Question

A thin, uniform metal rod of mass \( M \) and length \( L \) is swinging about a horizontal axis passing through its end. Its maximum angular velocity is \( \omega \). Its centre of mass rises to a maximum height of \( \frac{L^2 \omega^2}{6g} \). (where \( g \) is the acceleration due to gravity)
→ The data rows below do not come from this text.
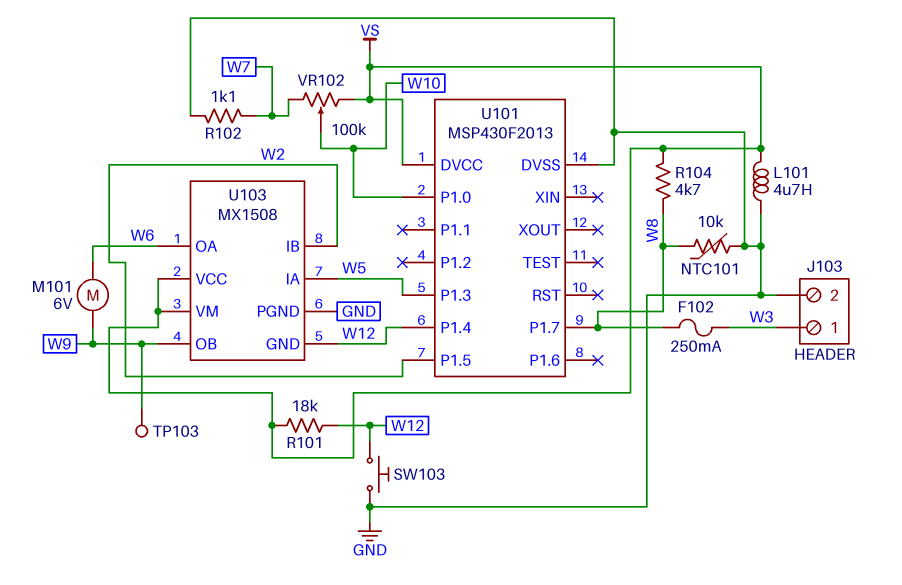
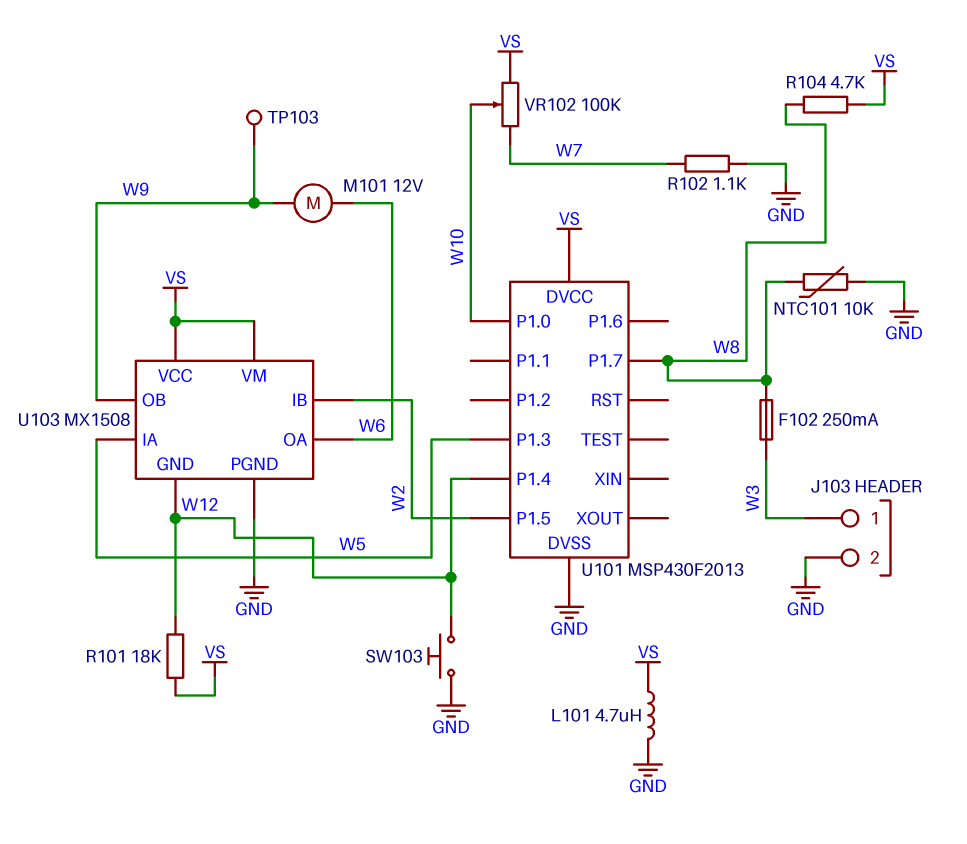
M101: motor 6V (W6, W9) -> motor 12V (W6, W9)

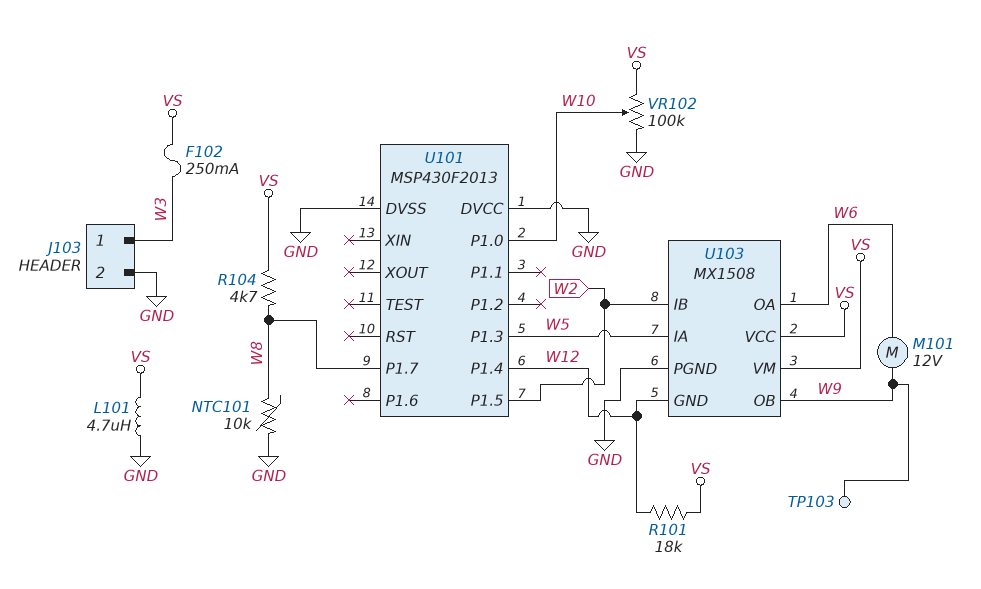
F102: 250mA (W3, W8) -> 250mA (VS, W3)
R102: 1.1k (GND, W7) -> none
SW103: button (GND, W12) -> none
U101 pin DVCC: VS -> GND
VR102: 100k (VS, W7, wiper W10) -> 100k (GND, VS, wiper W10)

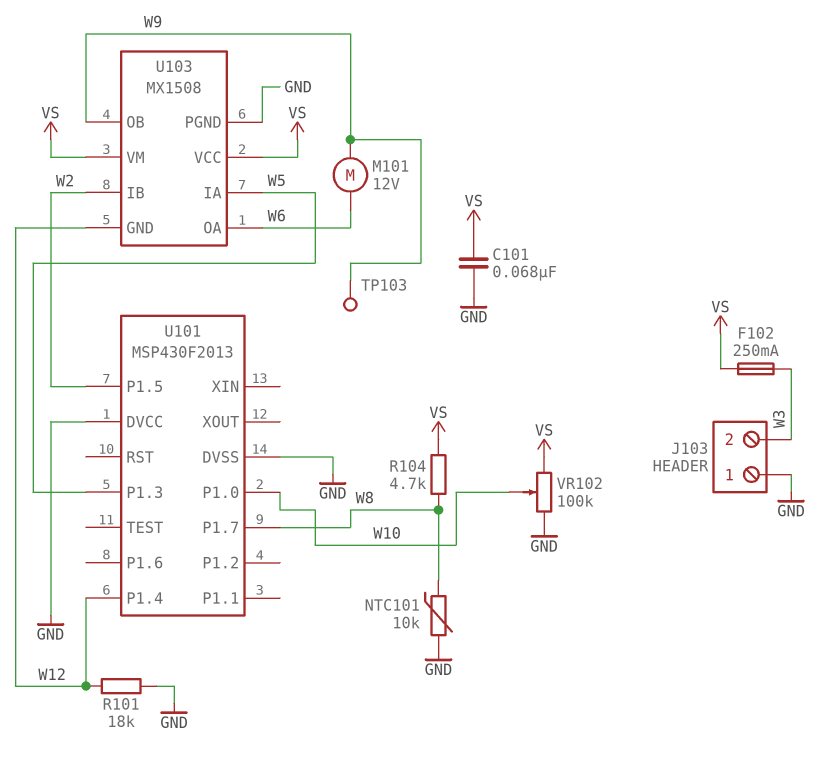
C101: none -> 68nF (GND, VS)
J103 pin 1: W3 -> GND
J103 pin 2: GND -> W3
L101: 4.7uH (GND, VS) -> none
R101: 18k (VS, W12) -> 18k (GND, W12)

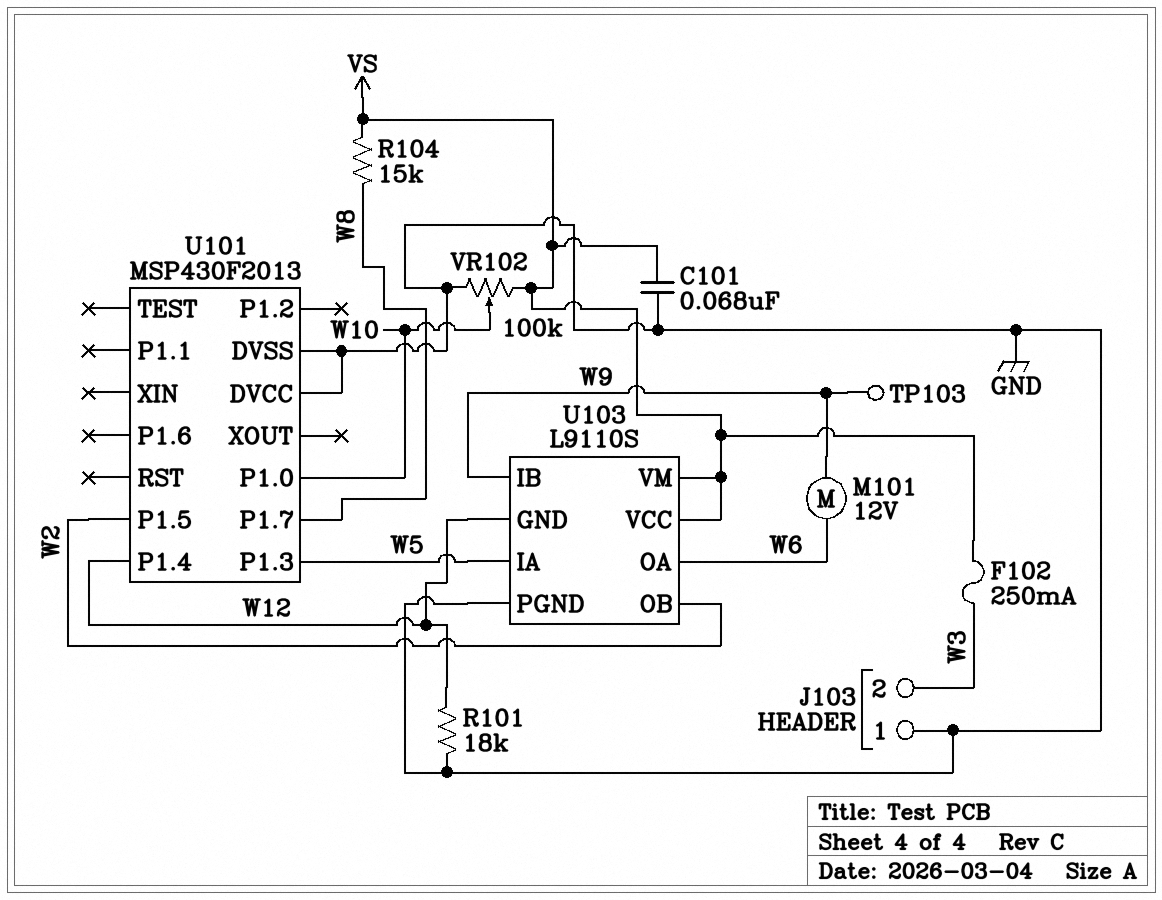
NTC101: 10k (GND, W8) -> none
R104: 4.7k (VS, W8) -> 15k (VS, W8)
U103: MX1508 -> L9110S
U103 pin IB: W2 -> W9
U103 pin OB: W9 -> W2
• A. \( \frac{L^2 \omega^2}{6g} \)
• B. \( \frac{L^2 \omega^2}{g} \)
• C. \( \frac{L^2 \omega^2}{2g} \)
• D. \( \frac{L^2 \omega^2}{3g} \)

Hint:

In rotational motion problems, energy conservation is often the most effective method for solving for quantities like height or velocity. Always check for the total energy conversion between kinetic and potential forms.

Answer 1

The Correct Option is A

Step 1: Understanding the problem.
We are dealing with the motion of a thin metal rod swinging about a fixed point. The maximum height attained by the center of mass is related to the maximum angular velocity \( \omega \). This is a problem involving the principles of rotational motion and energy conservation.
Step 2: Energy Conservation Approach.
At the lowest point, the rod has rotational kinetic energy due to its angular velocity \( \omega \). At the highest point, all of this kinetic energy has been converted into potential energy as the center of mass rises by a height \( h \). Thus, applying conservation of energy: \[ \frac{1}{2} I \omega^2 = Mgh \] Where \( I \) is the moment of inertia of the rod about the pivot point. For a rod rotating about one end, the moment of inertia is given by: \[ I = \frac{1}{3} ML^2 \] Substituting into the energy equation: \[ \frac{1}{2} \times \frac{1}{3} ML^2 \omega^2 = Mgh \] Step 3: Solving for the height \( h \).
Simplifying the equation: \[ \frac{1}{6} ML^2 \omega^2 = Mgh \] Dividing both sides by \( Mg \): \[ h = \frac{L^2 \omega^2}{6g} \] Step 4: Conclusion.
Thus, the maximum height attained by the center of mass is \( \frac{L^2 \omega^2}{6g} \), which corresponds to option (A).